La nourriture occupe une place importante. Celle qu’on prépare, celle qui restaure, celle qu’on offre, celle qu’on refuse de prendre, celle qu’on partage. Elisa travaille d’ailleurs au réfectoire.

Le film s'ouvre sur une conférence menée par le professeur Alaoui qui analyse la photographie -horrible de violence- d'une scène de lynchage, prise le 18 décembre 1965, cent ans après l'abolition de l'esclavage aux Etats-unis. La conclusion du criminologue ébranle son auditoire : La responsabilité du coupable se cherche dans son humanité.

De fait, il n'y a aucun sensationnalisme intentionnel dans le film.

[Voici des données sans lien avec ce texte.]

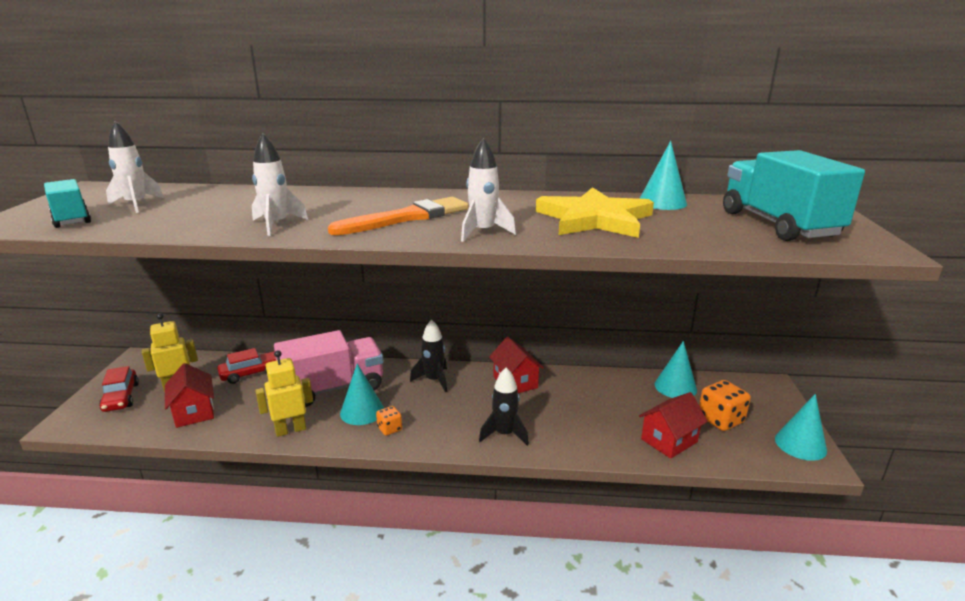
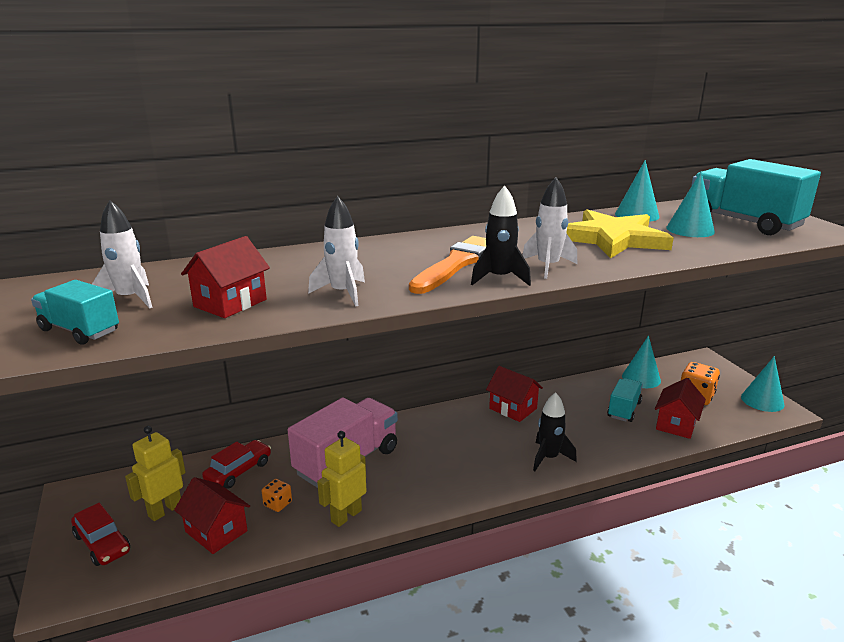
camera: 25 degrees left, 0 degrees up
(189, 218) = (230, 303): none -> red house
(362, 411) = (400, 476): turquoise cone -> turquoise cone (690, 229)
(389, 429) = (443, 484): orange dice -> orange dice (277, 504)
(434, 380) = (438, 426): black rocket -> black rocket (499, 278)
(625, 411) = (624, 410): none -> turquoise truck

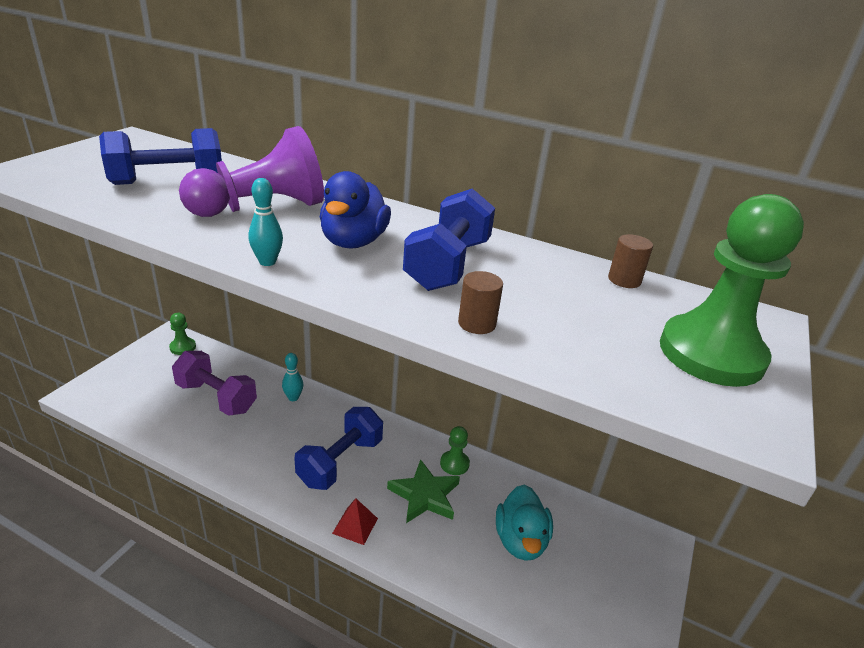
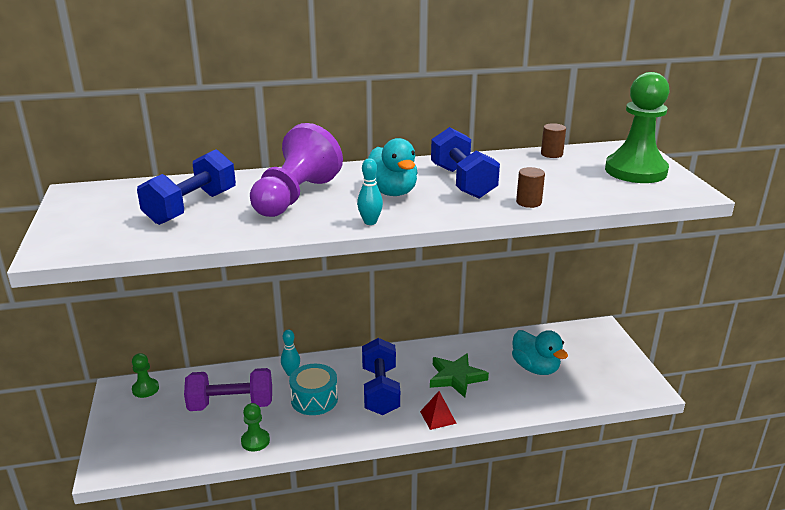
camera: 35 degrees left, 5 degrees down
(279, 434) = (314, 399): none -> turquoise drum
(353, 242) = (391, 192): blue duck -> turquoise duck
(454, 464) = (451, 351): green pawn -> green pawn (255, 441)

Les dialogues s'enchainent dans le calme alors qu'on devine que les entretiens secouent la jeune femme. Les moments d'échange avec son père restent dans la pudeur. Il n'est pas question de règlement de comptes, ni de remise en cause de la décision des juges, mais de comprendre, surtout de la part de la coupable jusqu'à ce qu'elle soit capable de reprendre son histoire en main, au sens littéral lorsqu'elle se saisit du carnet dans lequel elle a écrit.

De nombreux plans disent ce que les mots ne racontent pas. Avec notamment des images  capturées dans le reflet des vitres. Un film à voir, assurément.

L'affaire Zanetti, un film de Leonardo di Costanzo
Avec Barbara Ronchi, Roschdy Zem, Hippolyte Girardot, Diego Ribon, Monica Codena …
Présenté en compétition à la Mostra de Venise où il reçut le Prix œcuménique.